LONDON (Reuters) - European corporate bond markets could prove a bigger source of market instability during the next big shock than during the 2008 financial crisis, a study by the Bank of England showed.
The study is the first to try to model how non-bank lenders would react in a stressed market environment, with the BoE particularly concerned about the effect on corporate funding rates and their impact on the real economy.
The need to model the risk has arisen because capital markets have provided a bigger slice of corporate funding since the financial crisis and many of the often-illiquid bonds are held in mutual funds offering daily exits to investors.

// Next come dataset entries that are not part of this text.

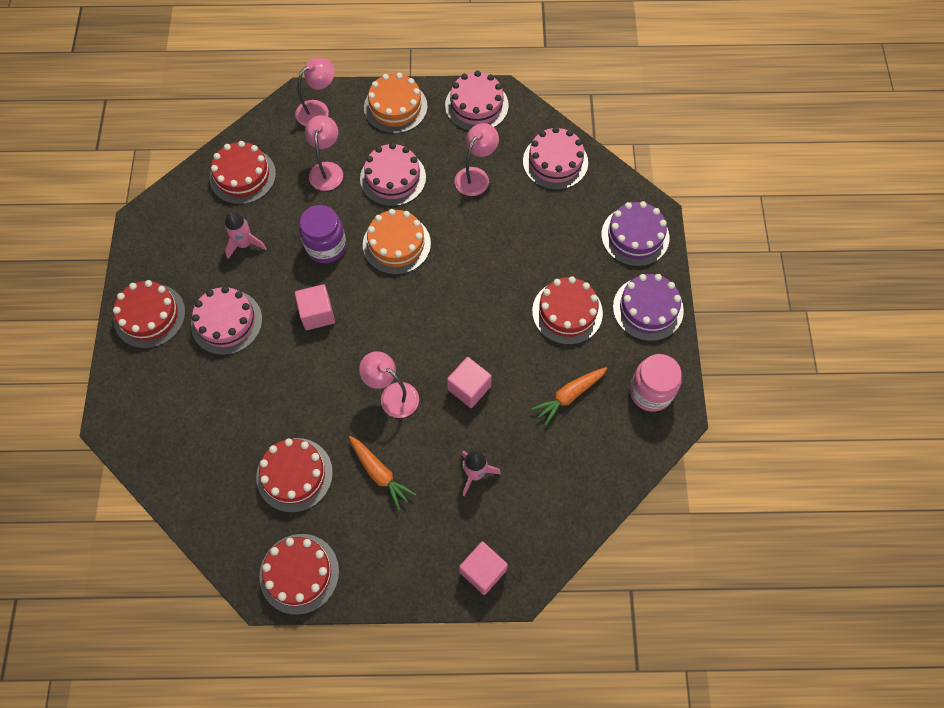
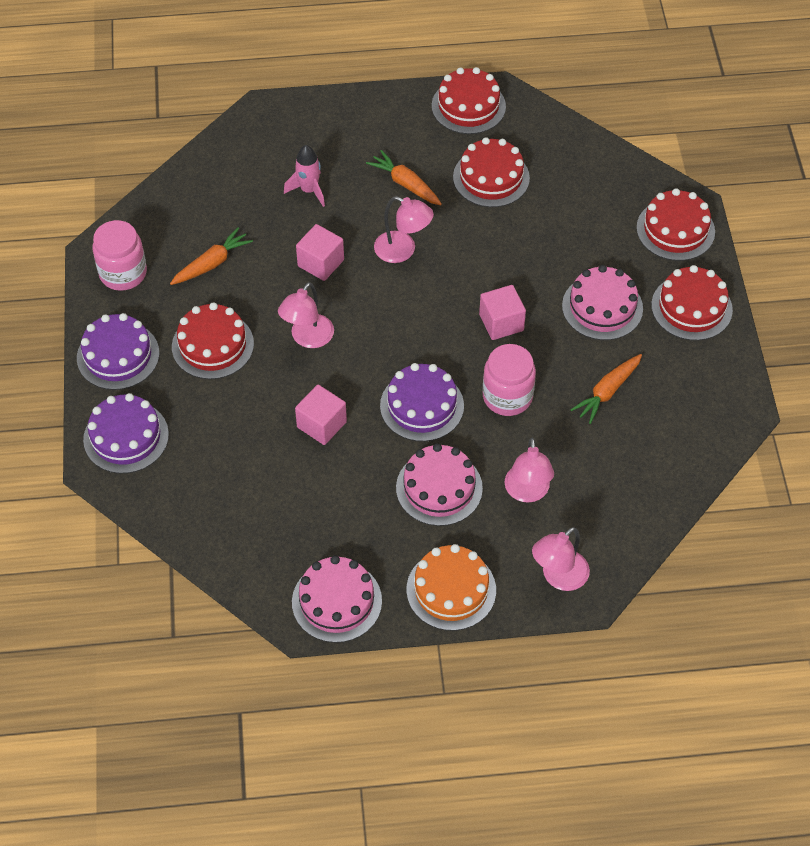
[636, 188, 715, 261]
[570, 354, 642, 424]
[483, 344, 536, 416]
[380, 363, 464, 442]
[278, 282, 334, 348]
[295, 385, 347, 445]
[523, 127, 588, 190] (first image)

With dealers at banks making markets in bonds operating under tougher capital rules and therefore more sensitive to risk than before the crisis, the Bank of England is concerned that they may not be able to absorb panic-selling by investors.
The study found that weekly mutual fund redemptions of 1 percent of assets under management — a level seen during the 2008 crisis — could increase corporate bond interest rates for companies with high credit ratings by about 40 basis points.
But the ability of dealers to absorb those sales could be tested if redemptions are only a third higher, in what the study described as “an unlikely, but not impossible, event”.
“It is a first — pilot — step and so is an incomplete exercise, focusing on one type of stress scenario, one market and simple models of the behavior of important parts of the system,” the central bank said in the report.
“Nevertheless, it has allowed a scenario to be explored in which large-scale redemptions from open-ended investment funds trigger sales by those funds, with resulting spillover effects to dealers and hedge funds.”
The Bank said it would follow up by examining the role played by pension funds and insurance companies, and would feed into work carried out by peers globally. The results could inform future policy action, though none was recommended.
Asset management companies have long argued that they are safe individually and not in need of stress tests such as those in the banking sector because the risk of losses is contained within a fund and borne by investors alone.
The Bank of England agreed with that assessment but said the study showed how changes in market structure, coupled with investors’ tendency to sell into a falling market, could create a feedback loop between individually safe parts of the market that amplified the shock.